Fishing Whitefish Lake04152013_0000Rick and Cindy are names I’ve given a pair of doves who grace my patio each morning. I actually don’t know which is Rick and which is Cindy, and I can’t even decide if it’s actually the same two birds each day, though it’s fun imagining so.

They’re usually within a few feet of one another until they stroll around in search of the seed I drop. At times, as they groom themselves, one leans over to offer the other help, as if there’s some kind of silent requests passing between them. At other times one stalks angrily behind the other. I imagine that’s Rick, trying to justify his “birdliness.” For all I know it’s Cindy simply having a bad feather day.

But what I love most about them is the chant, five low notes in the key of B. The last three notes are the same and work as elipses that imply something new’s about to be told. The dirge is slow and repetative, and, for the record, one of the two sings a little flat: almost in A-sharp. I assume that’s Rick.

They sing the first hour or two after the sun has rolled up and over the Rincons, praising the morning. Sitting on my patio sipping a second cup of coffee and watching them, I wonder what this particular day might offer me. But this daily ritual nearly always returns my mind to my grandfather’s home on Whitefish Lake, just north and east of Lake Superior, in Ontario.

We would rise early enough that the sun was just a tease of light beginning to wash away the stars. My job was to fill the rusty red gas tank and attach it to the greasy Evinrude motor in the boat, and Grandpa’s job was to make sure I did that. June, Grandpa’s wife, would stroll out in a thick robe just as we were about to leave to offer us a basketful of sandwiches. Fishing requires a certain amount of peanut butter and a stained thermos of coffee.

I would sit up front, on a bench, while grandpa determined we had everything we needed prior to pulling the lanyard that would fire up the Evinrude. It took him some time to get arranged—especially when he quietly inspected the tackle box—which gave me the chance to sit still and listen to the morning. In hindsight, I know now that my grandfather was listening to the morning as well.

What strikes me is how much we can miss during our days, how oblivious it’s possible to become. The sheer volume of songbirds in the air at Whitefish Lake was nearly overwhelming, and yet a few minutes earlier I hadn’t heard a thing. I was too busy to notice.

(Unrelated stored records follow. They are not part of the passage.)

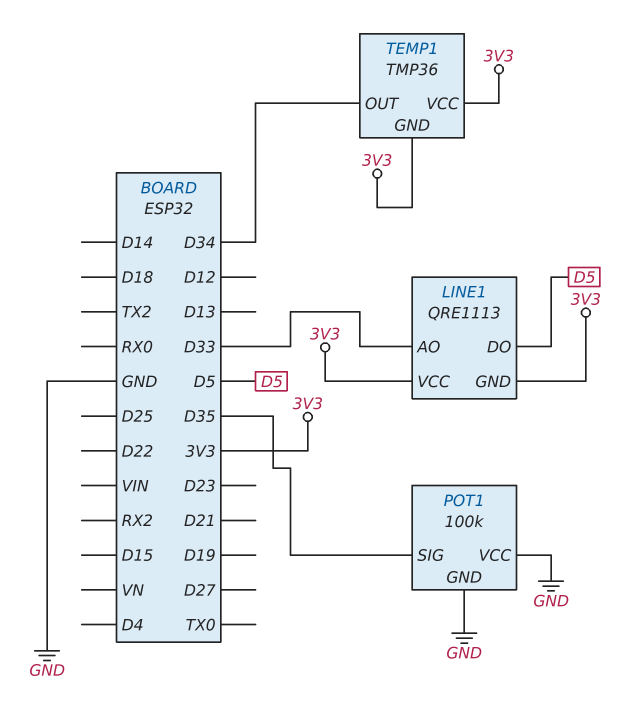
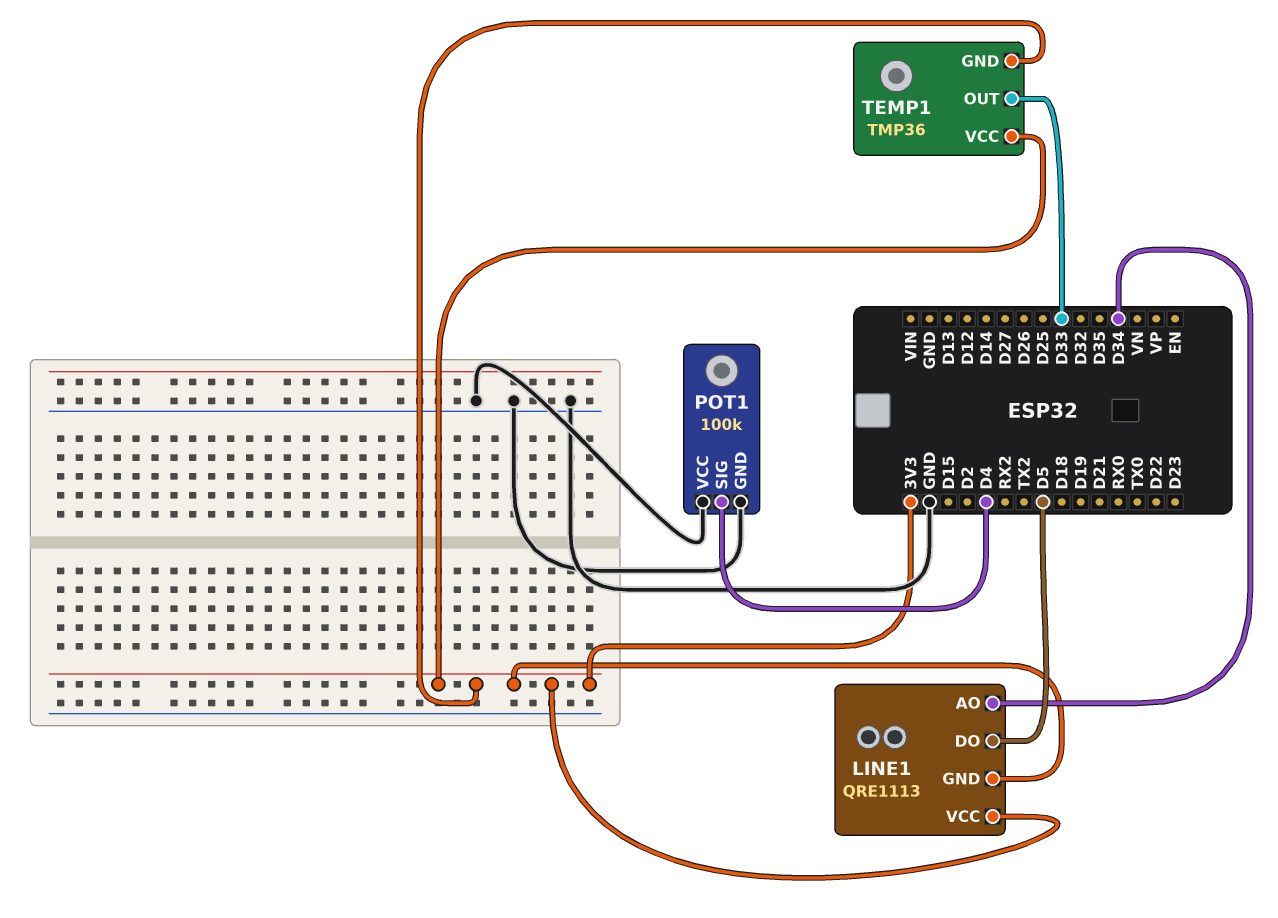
LINE1 pin AO: D33 -> D34
POT1 pin SIG: D35 -> D4
TEMP1 pin OUT: D34 -> D33

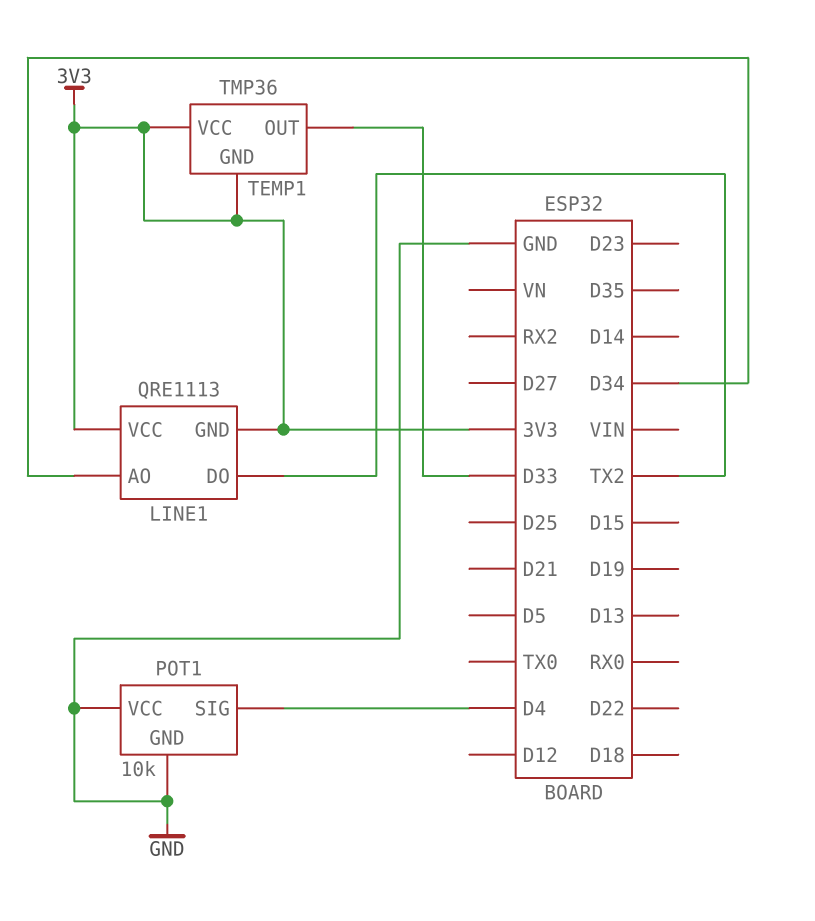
LINE1 pin DO: D5 -> TX2
POT1: 100k -> 10k

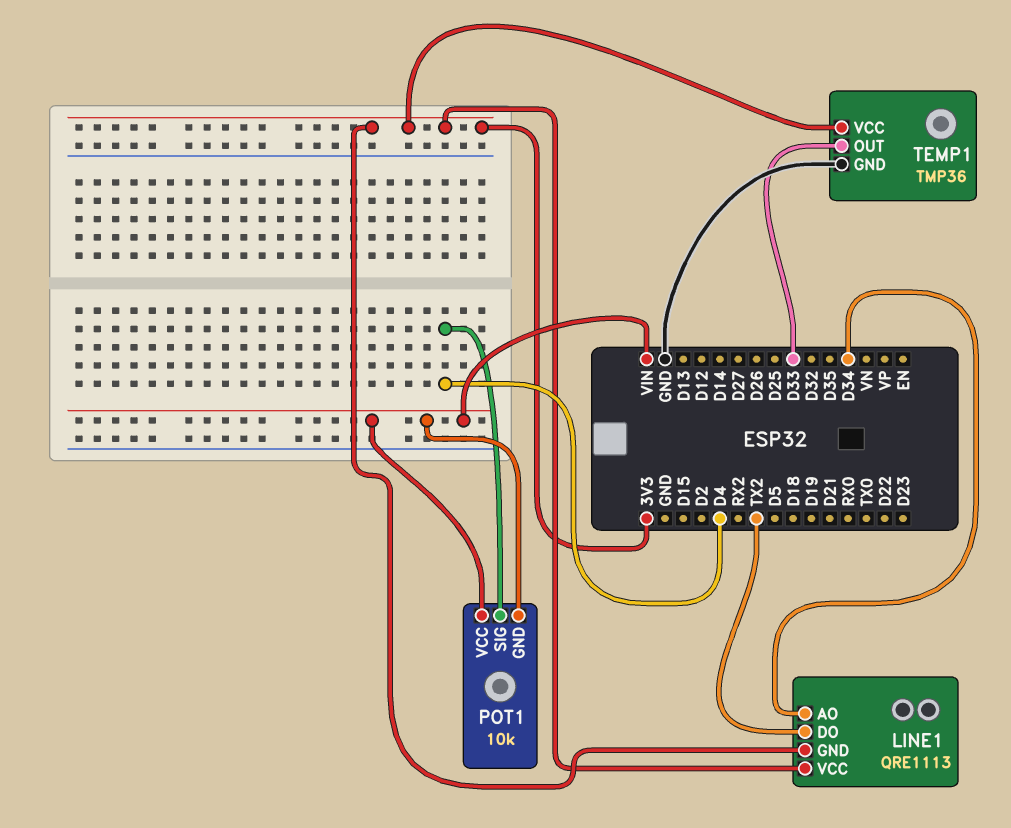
POT1 pin GND: GND -> VIN
POT1 pin VCC: GND -> VIN
TEMP1 pin GND: 3V3 -> GND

I think my grandfather recognized the importance of these few minutes of quiet before the boat motor was fired up. I think he liked his quiet time, listening to the world around him—small sounds of water sloshing, numerous birds crying and singing, the muffled laugh of a child waking somewhere above the dock in one of his cabins—I think he needed just a tiny moment to adjust himself.

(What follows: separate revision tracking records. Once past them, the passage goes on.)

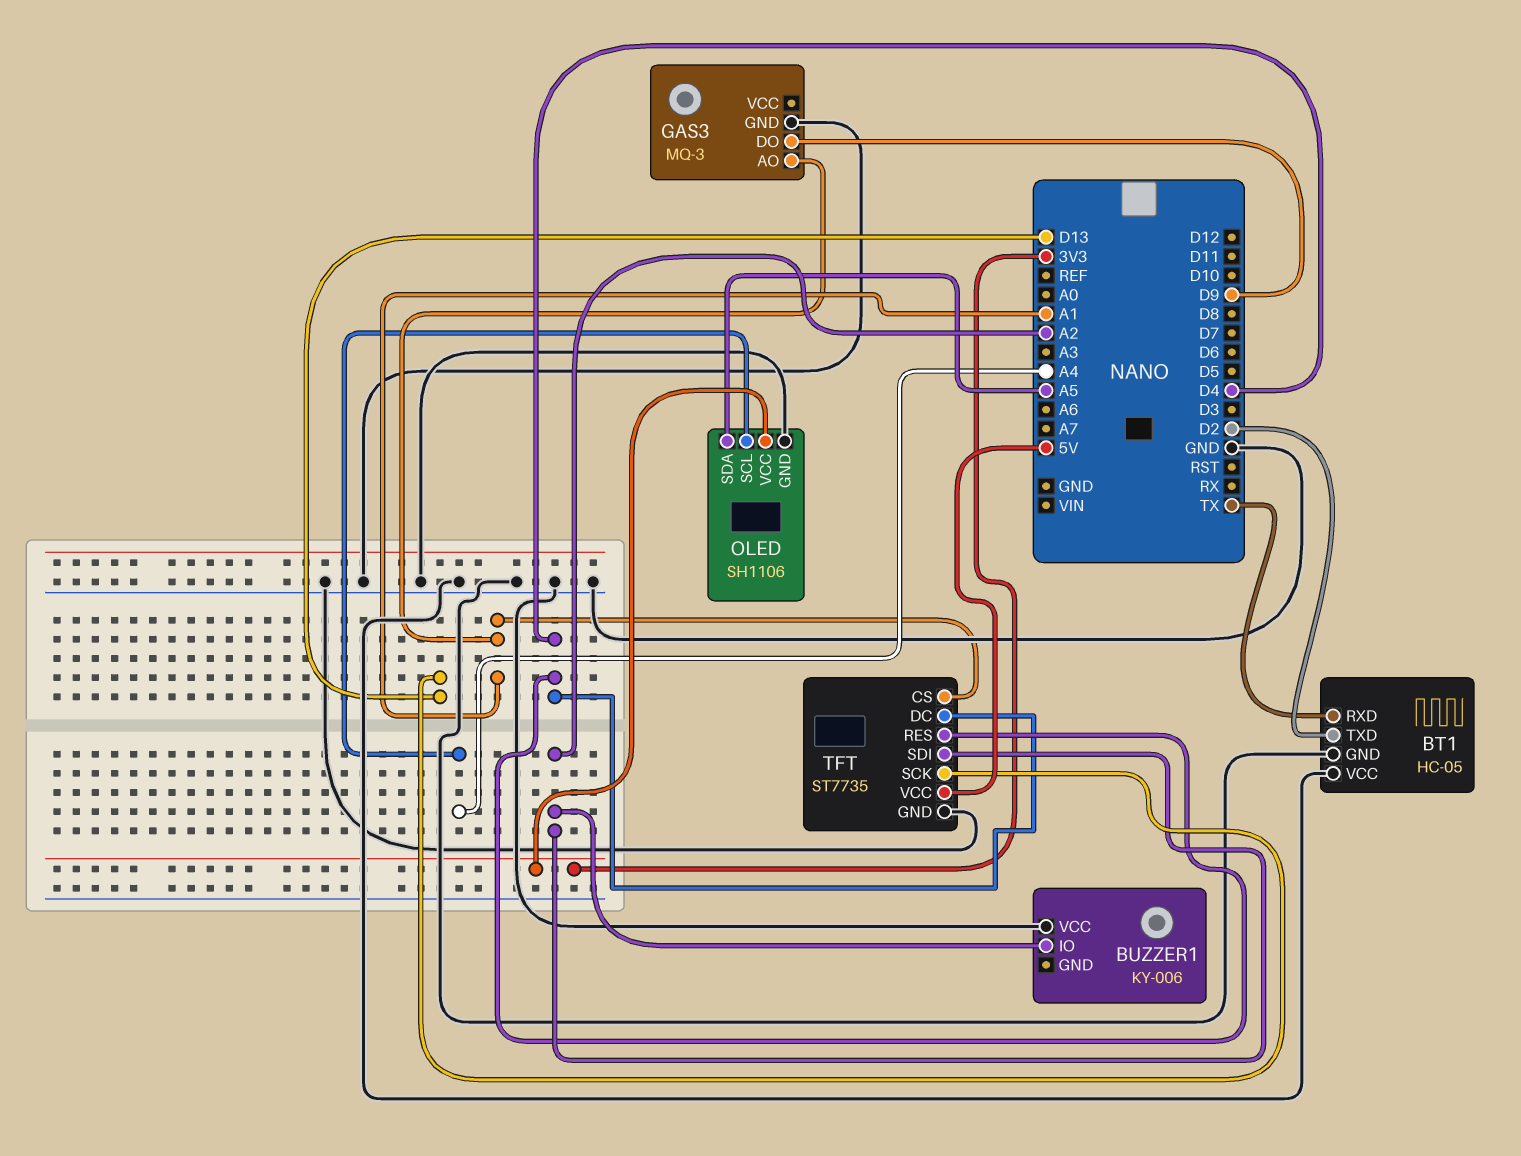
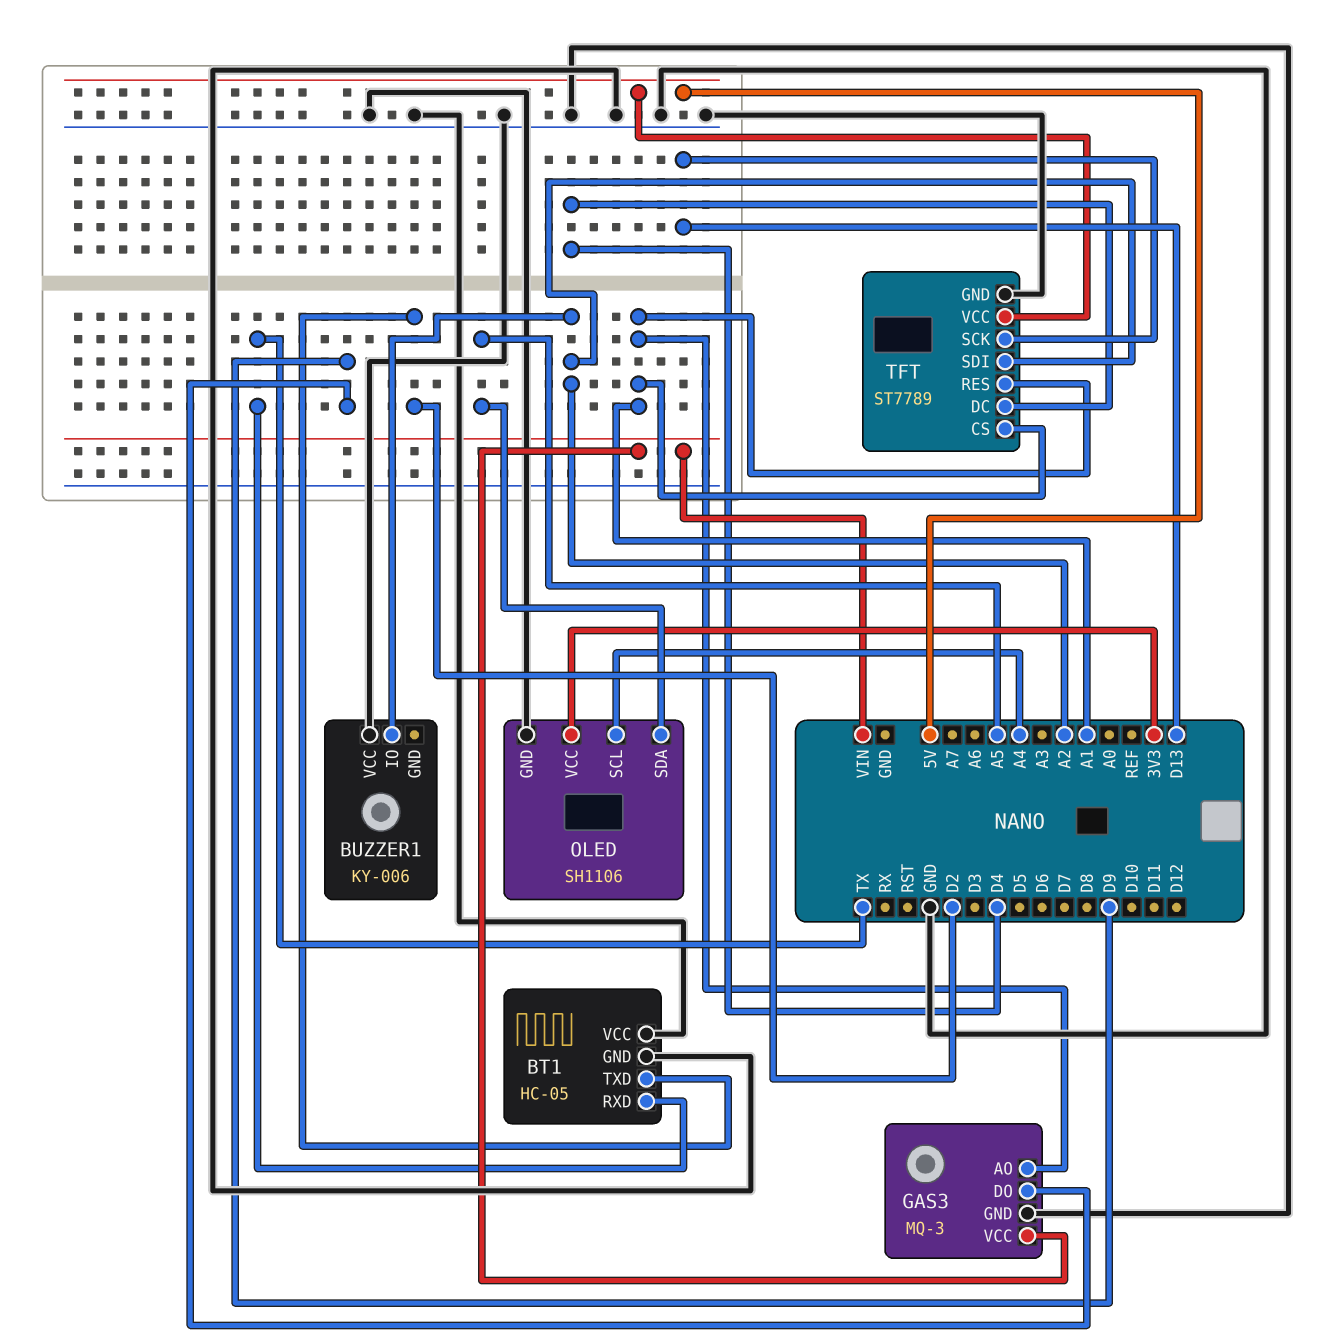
GAS3 pin VCC: none -> VIN
TFT: ST7735 -> ST7789
TFT pin RES: D4 -> A1

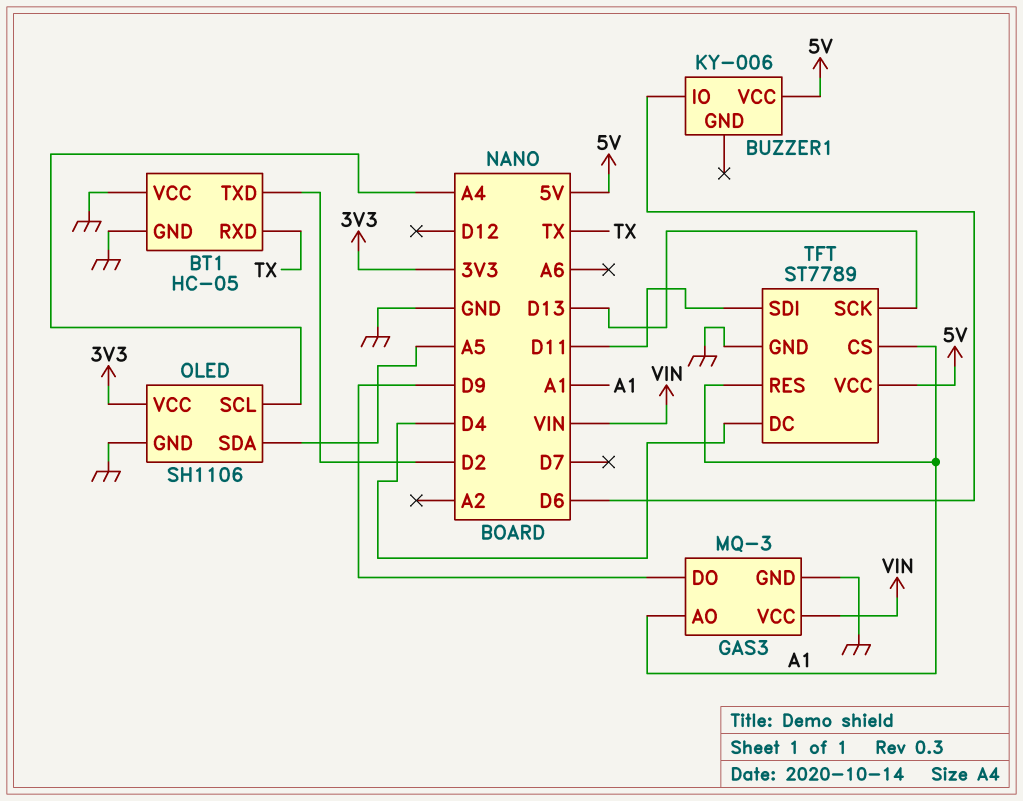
BUZZER1 pin IO: A2 -> D6
BUZZER1 pin VCC: GND -> 5V
TFT pin SDI: A2 -> D11

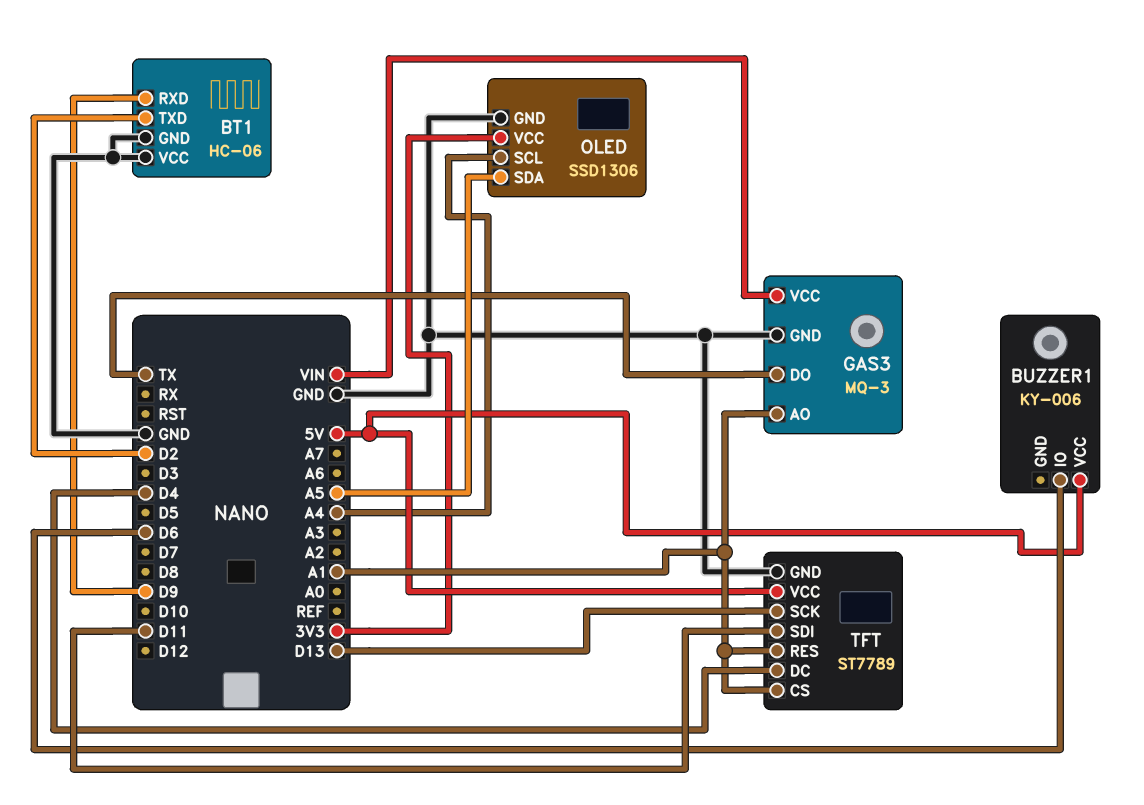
BT1: HC-05 -> HC-06
BT1 pin RXD: TX -> D9
GAS3 pin DO: D9 -> TX
OLED: SH1106 -> SSD1306

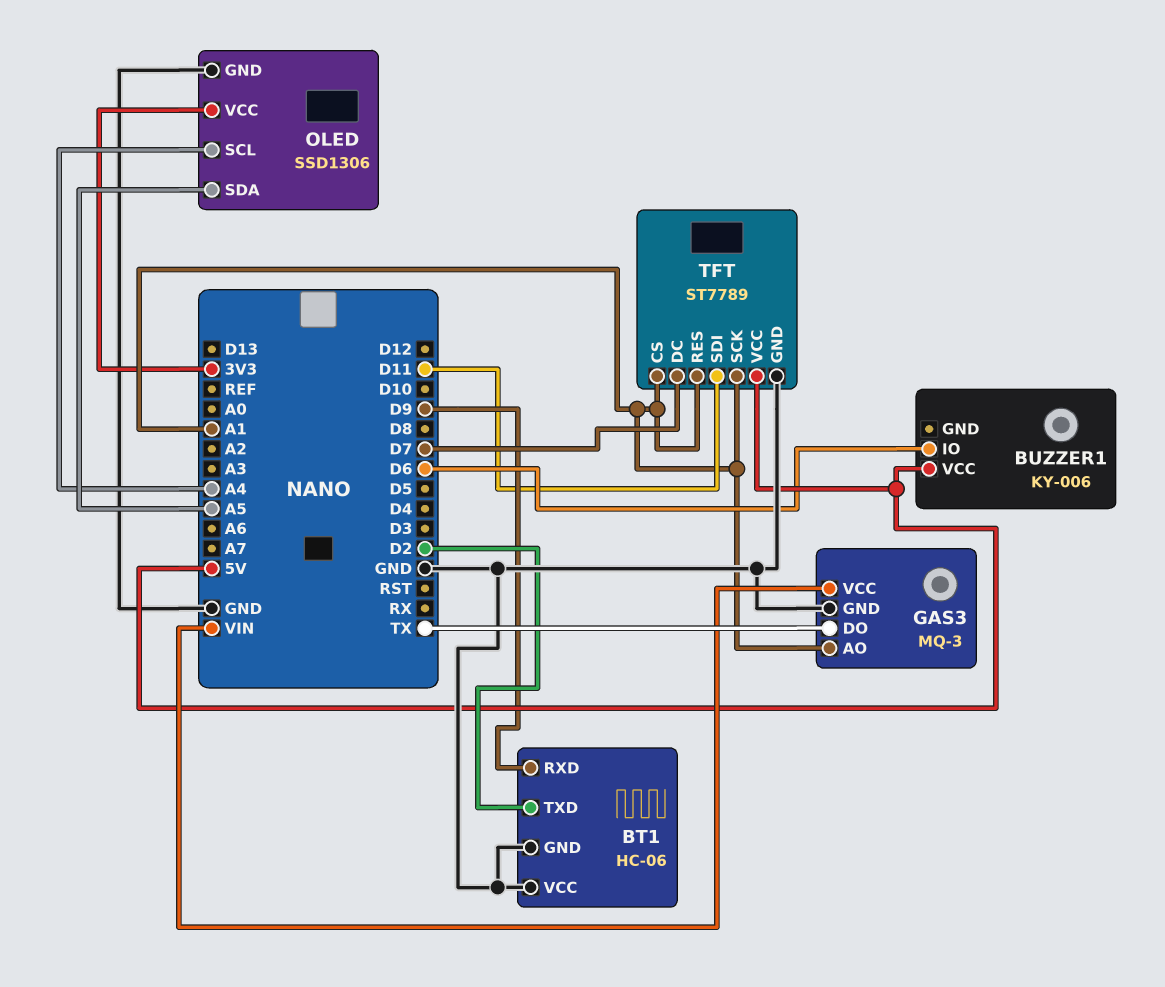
TFT pin DC: D4 -> D7
TFT pin SCK: D13 -> A1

I think my grandfather taught me to pay attention to these two mourning doves before I head out into another traffic-snarled morning. He loved the grounding that nature gave him, and all the sounds that propagated off the wide lake.

He was a simple man and couldn’t have articulated that notion very well. Still, as we motored away from the dock, I was as certain as a boy could be that my grandfather was somehow closer to the Milky Way than me, and that his two desires, just then, were to bring home fresh Pickerel and to teach me the lost art of listening.

On better days we managed to do both. And on worse days? We bragged about the ones that got away . . .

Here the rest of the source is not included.